Driverless Cars for Millennials: New Fiat Chrysler Portal concept announced at CES 2017
The self-driving concept made its debut earlier this month and is set to be a hit amongst the younger generation
Having made its real-world debut at CES on January 4, the FCA Portal is proving to be a cutting-edge conceptual minivan that can drive itself and that has been designed with transporting millennials in mind.
It’s only fitting that Chrysler, the company that essentially invented the US concept of the minivan, should use one as the basis for its autonomous car, especially as it’s aimed at drivers who are currently being chauffeured to school or sports practice in something very similar.
This car, however, can chauffeur itself, but only in certain circumstances such as on the highway or in heavily congested queues. That’s because it only uses current generation autonomous driving tech and means it’s potentially one or two feasibility studies away from being a production reality.

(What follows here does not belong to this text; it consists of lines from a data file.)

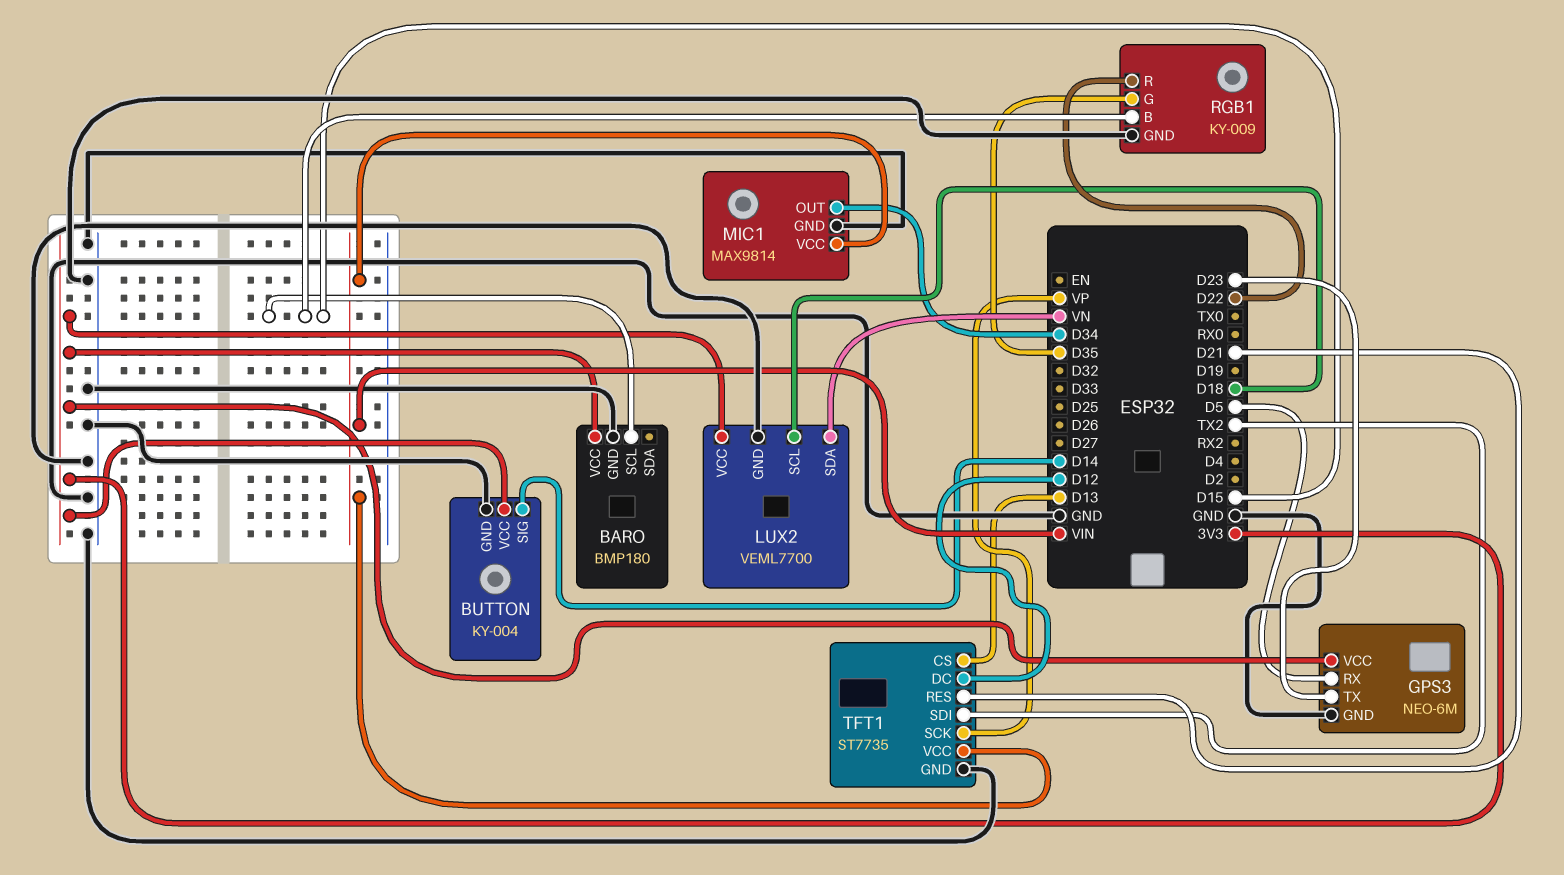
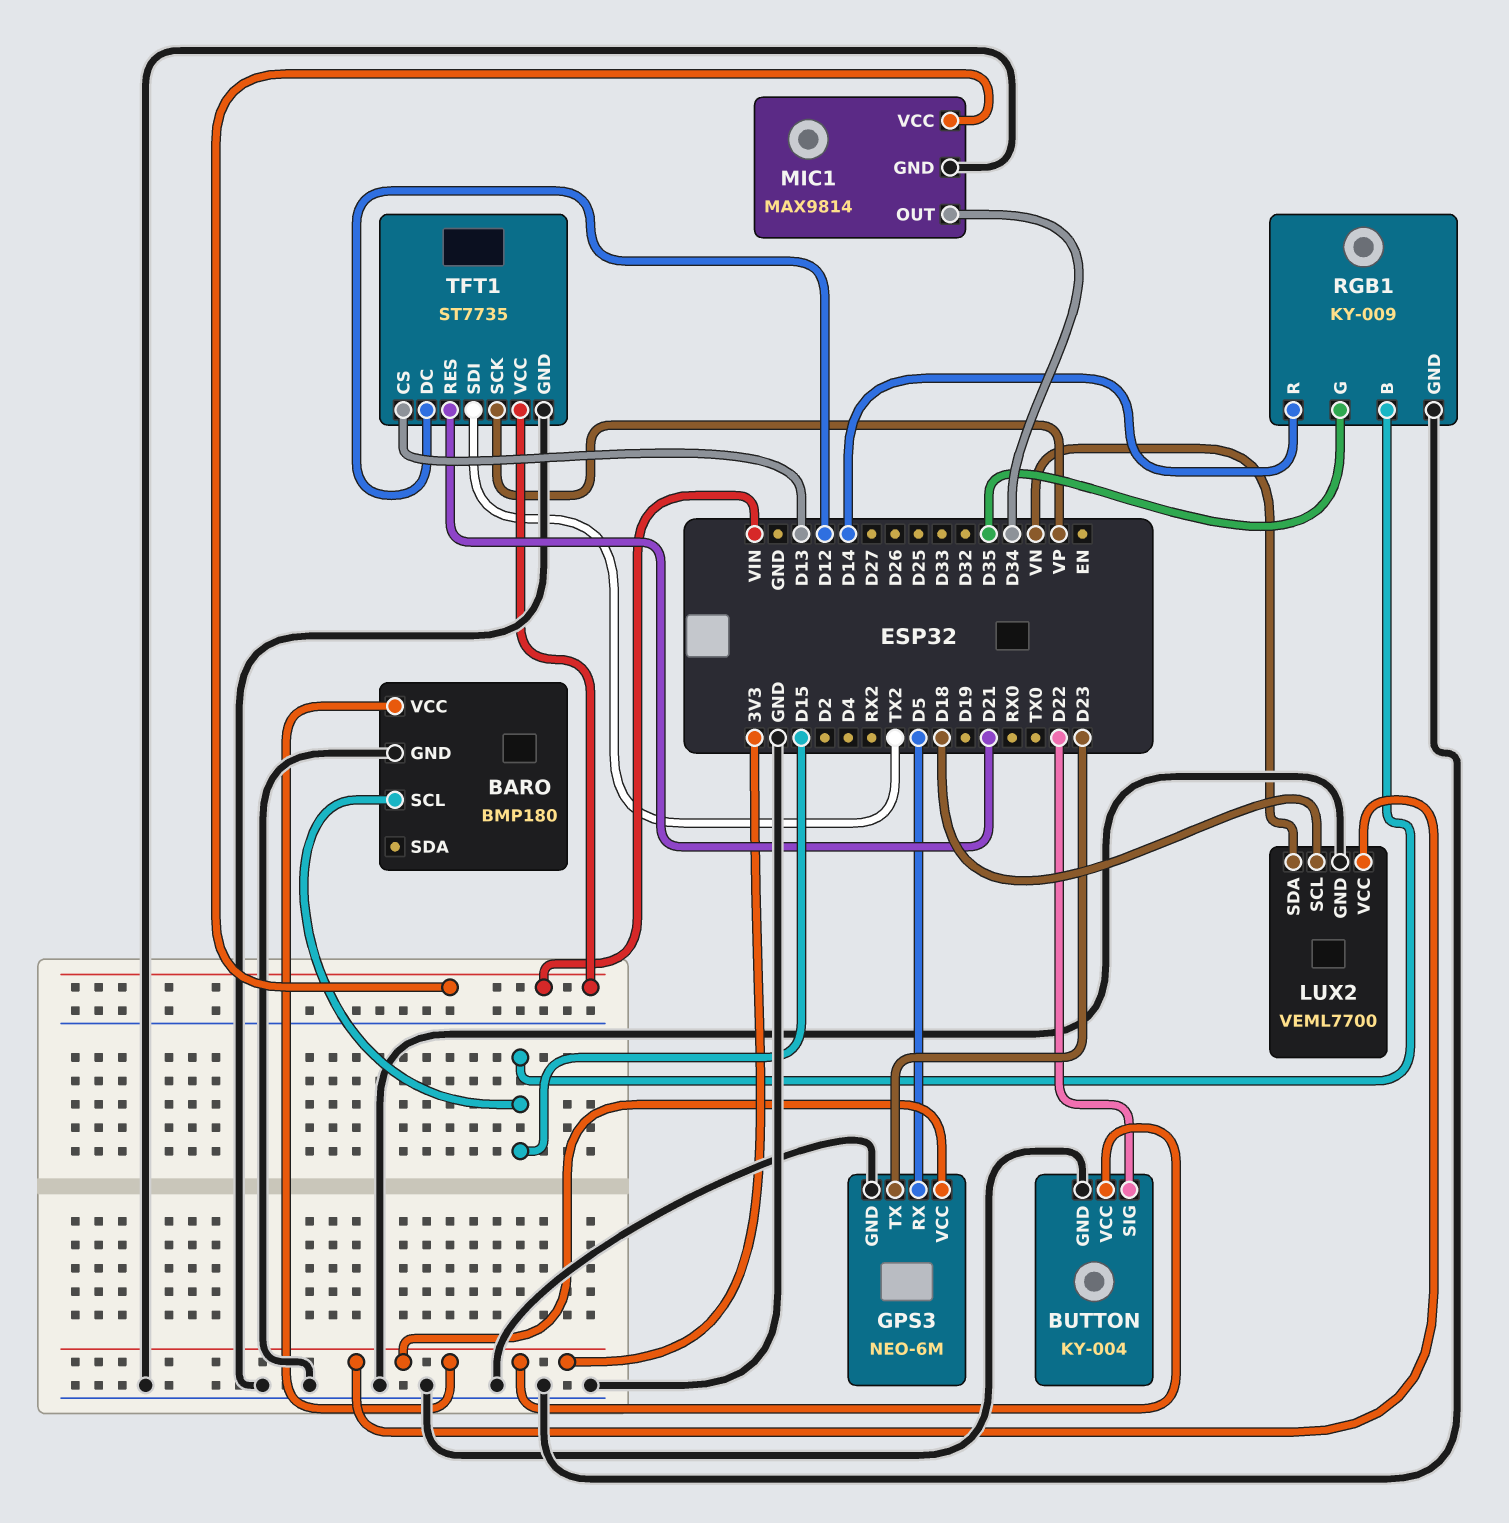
BUTTON pin SIG: D14 -> D22
RGB1 pin R: D22 -> D14

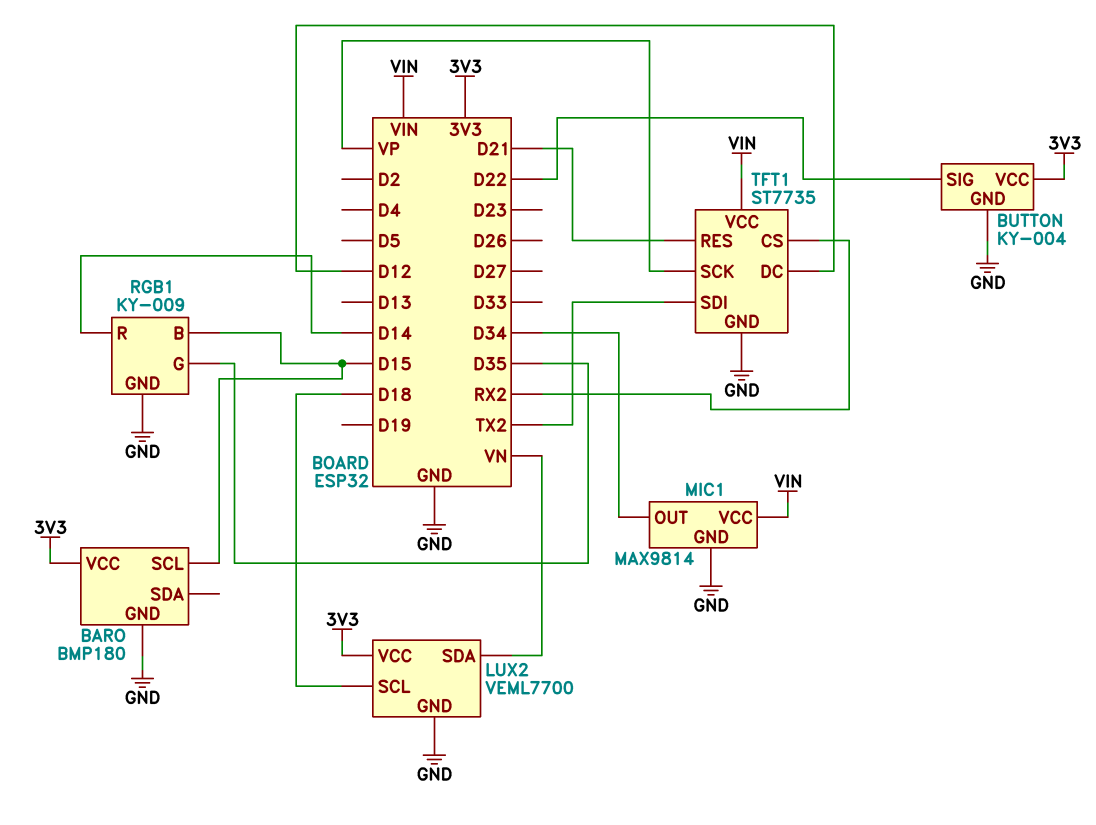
GPS3: NEO-6M -> none
GPS3 pin GND: GND -> none
GPS3 pin RX: D5 -> none
GPS3 pin TX: D23 -> none
GPS3 pin VCC: 3V3 -> none
TFT1 pin CS: D13 -> RX2

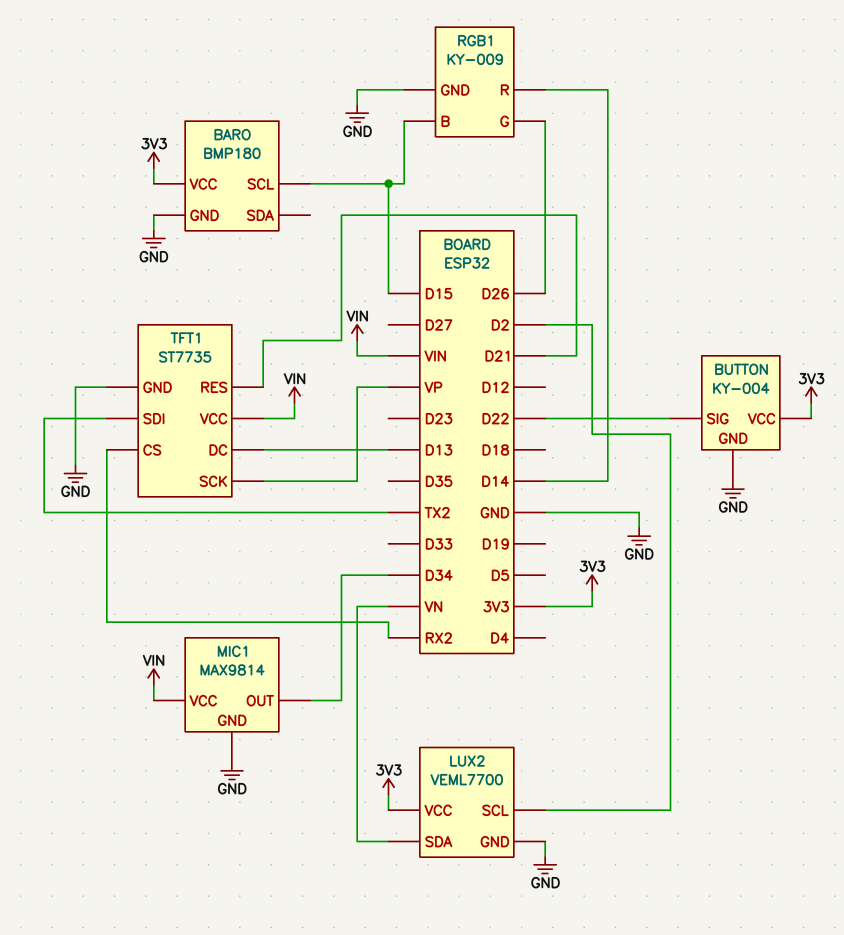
LUX2 pin SCL: D18 -> D2
RGB1 pin G: D35 -> D26
TFT1 pin DC: D12 -> D13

Likewise, it’s got an electric powertrain that’s good for a very realistic 250-mile range between charges.
Going with batteries means that there’s no need to make room for an engine or gearbox and drive shafts, so although the Portal is actually slightly smaller than the latest Chrysler Pacifica Minivan, there’s more interior space on offer.
The cabin (like everything else about the car), was, according to FCA, created by Millennials for Millennials, so there are mobile device docking stations everywhere.

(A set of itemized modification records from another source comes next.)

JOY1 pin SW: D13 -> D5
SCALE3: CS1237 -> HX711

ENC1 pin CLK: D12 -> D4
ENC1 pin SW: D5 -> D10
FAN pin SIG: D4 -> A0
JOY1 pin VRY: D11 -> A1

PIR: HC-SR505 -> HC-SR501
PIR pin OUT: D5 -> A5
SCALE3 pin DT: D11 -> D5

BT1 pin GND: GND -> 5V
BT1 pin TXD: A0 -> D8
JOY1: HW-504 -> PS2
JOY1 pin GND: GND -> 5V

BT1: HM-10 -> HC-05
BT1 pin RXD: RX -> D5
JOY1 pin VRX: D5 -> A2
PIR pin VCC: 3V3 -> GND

Ten gadgets can be simultaneously connected and charged, which could cause confusion as the car’s actual controls and interface look very much like tablets and portable screens, too.
Panasonic was heavily involved in the concept, providing everything from the aforementioned docking stations to facial recognition and voice commands so that every person stepping inside the car through its dual sliding doors gets a personalized experience.
And as people’s needs change with time, so will the Portal. Each of the six seats can move backwards and forwards to the vehicle’s internal extremities and can fold completely flat like a day bed or living space.
The software powering the car’s features — and enabling connections between other vehicles and infrastructure — also supports ride-hailing and ride sharing as standard and, as this is a car for digital natives, social media support and the ability to capture and share spontaneous multimedia mementoes on the move are also baked in.